May '20 Community Gems

A roundup of technical Q&A's from the DVC community. This month, we discuss development best practices, sharing models and data across projects, and using DVC with teams.

Elle O'Brien
May 26, 2020 • 6 min read

Discord gems

Here are some Q&A's from our Discord channel that we think are worth sharing.

Q: How do I completely delete a file from DVC?

To stop tracking a file with DVC, you can simply delete the file and its corresponding .dvc file (if there is one) from your project. But, what if you want to entirely erase a file from DVC?

After deleting the .dvc file, you'll usually want to clear your DVC cache. Ordinarily, that's done with dvc gc. However, if there's any chance the file you wish to remove might be referenced by another commit (even under a different name), be sure to use the right flag: dvc gc --all-commits.

If you want to remove a single .dvc file without doing a cache cleanup, look into the .dvc file and note the md5 field inside.

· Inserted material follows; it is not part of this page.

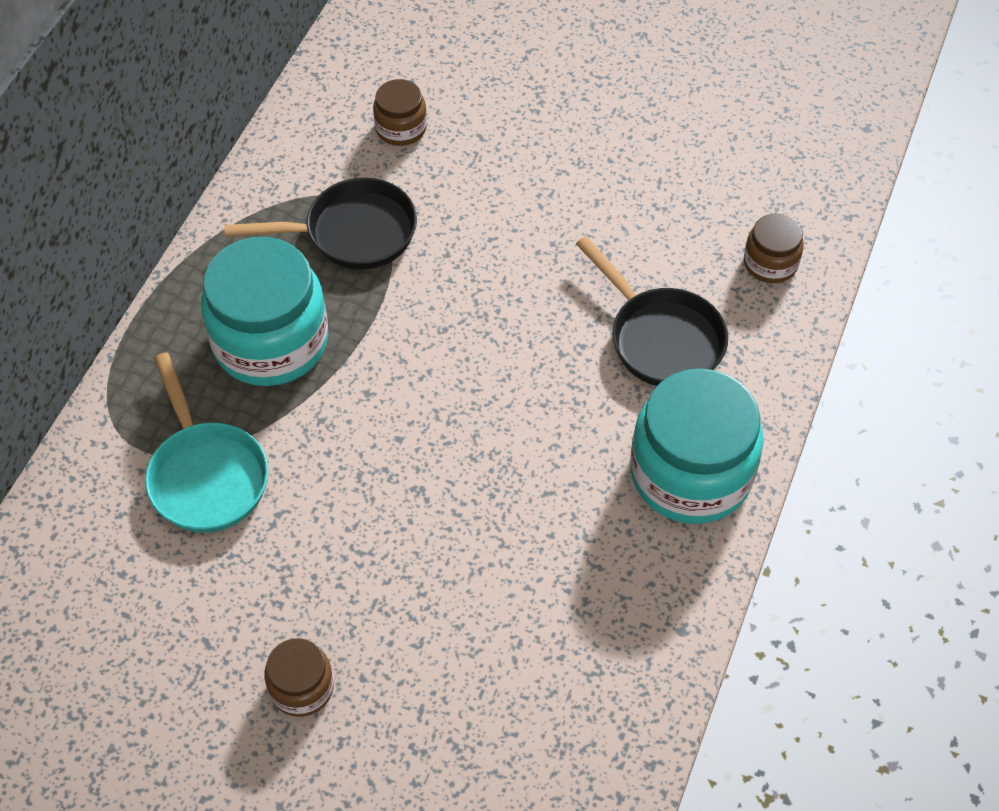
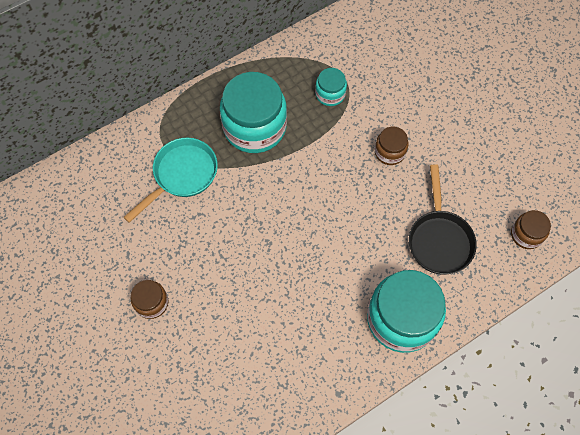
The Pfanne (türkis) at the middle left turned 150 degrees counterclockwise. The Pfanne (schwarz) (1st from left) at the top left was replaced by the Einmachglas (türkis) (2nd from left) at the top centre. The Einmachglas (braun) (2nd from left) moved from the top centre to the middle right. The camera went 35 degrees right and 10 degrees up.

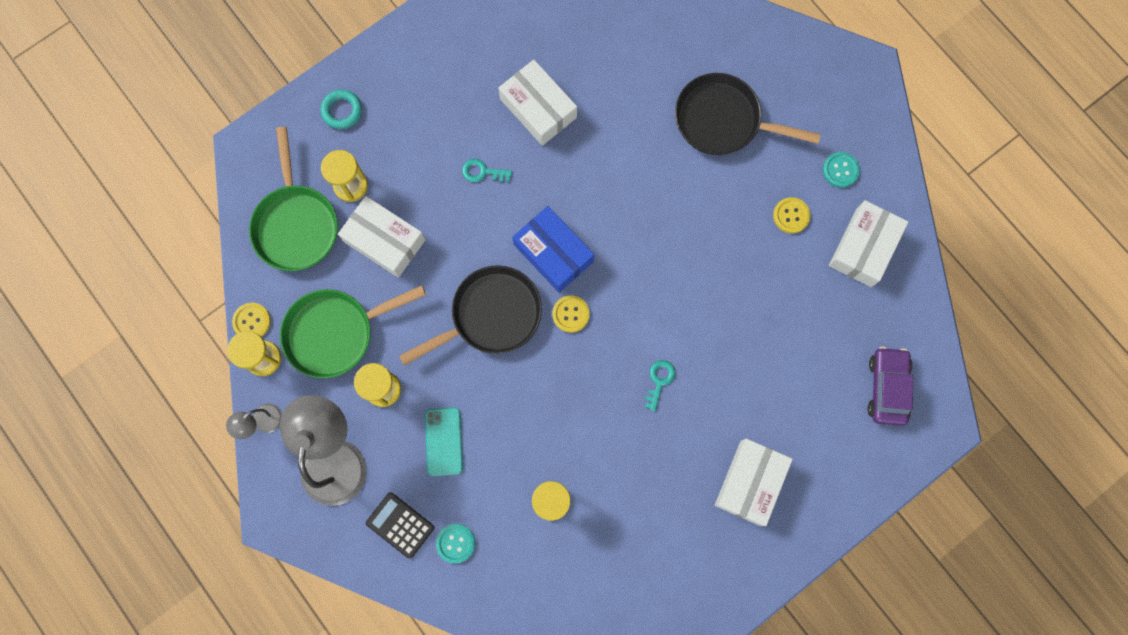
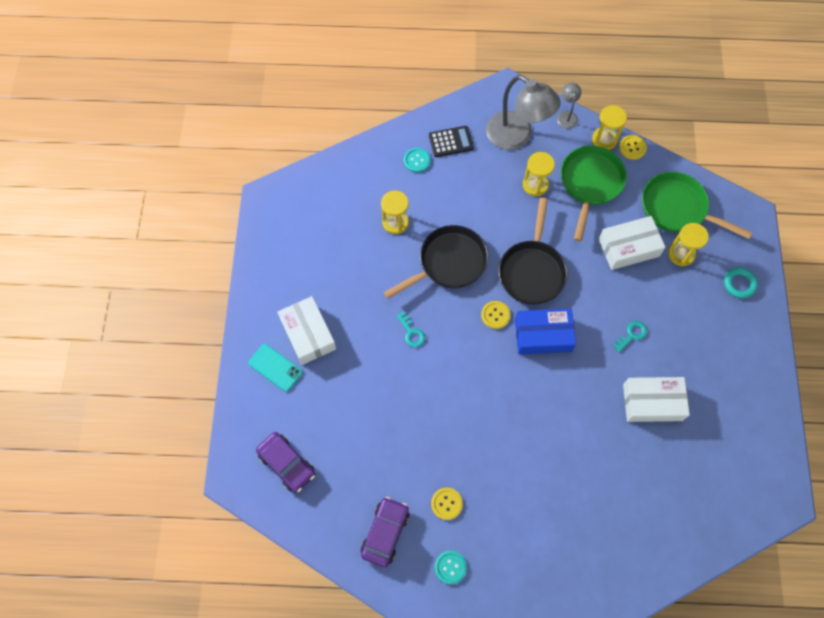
The Handy (türkis) moved from the bottom centre to the centre. The Schachtel (weiß) (4th from left) at the middle right was replaced by the Auto (lila) (2nd from left) at the bottom centre. The Pfanne (schwarz) (2nd from left in the first image) moved from the top centre to the centre. The camera went 130 degrees right and 10 degrees down.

Then use this value to identify the corresponding file in your .dvc/cache and delete it. For example: if your target file has md5: 123456, the corresponding file in your cache will be .dvc/cache/12/3456.

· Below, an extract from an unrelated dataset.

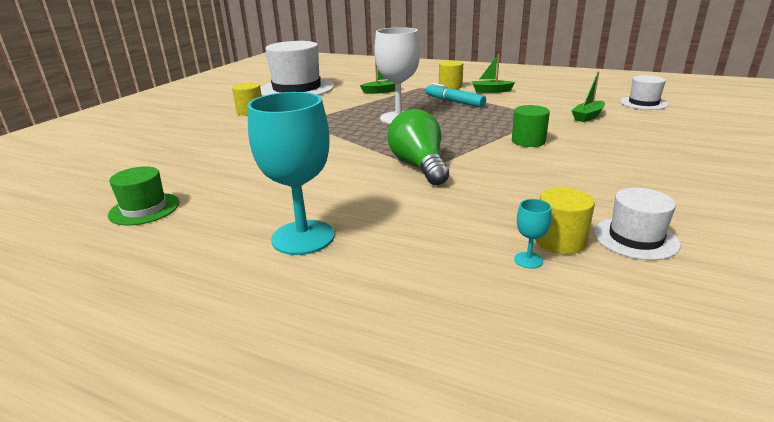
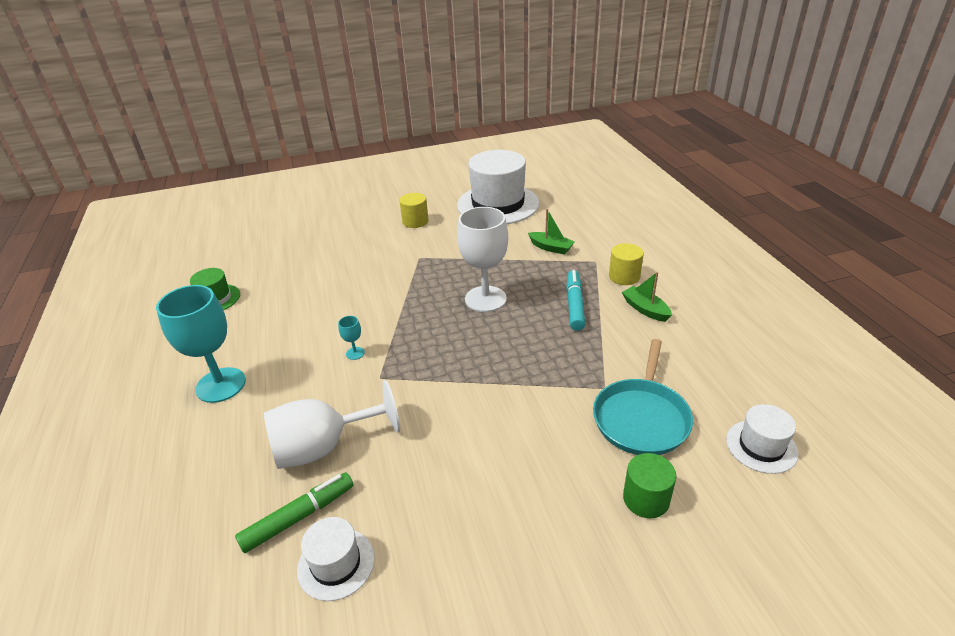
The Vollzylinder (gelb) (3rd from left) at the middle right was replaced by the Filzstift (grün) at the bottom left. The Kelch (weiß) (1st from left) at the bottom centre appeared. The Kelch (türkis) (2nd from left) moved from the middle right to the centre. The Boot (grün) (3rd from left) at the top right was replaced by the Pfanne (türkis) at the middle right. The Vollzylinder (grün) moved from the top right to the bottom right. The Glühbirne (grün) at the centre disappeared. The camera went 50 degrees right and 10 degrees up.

There's one last case worth mentioning: what if you're deleting a file inside a DVC-tracked folder? For example, say you've previously run

dvc add data_dir

and now want to remove a single file (say, image_1.png) from data_dir. When DVC starts tracking a directory, it creates a corresponding .dir file inside .dvc/cache that lists every file and subfolder, as well as an md5 for each, in a JSON format. You'll want to locate this .dir file in the cache, and then find the entry corresponding to image_1.png. It'll give the md5 for image_1.png. Finally, go back to .dvc/cache, identify the file corresponding to that md5, and delete it. For detailed instructions about .dir files, where to find them and how they're used, see our docs about the structure of the cache.

Having said all this… please know that in the future, we plan to support a function like git rm that will allow easier deletes from DVC!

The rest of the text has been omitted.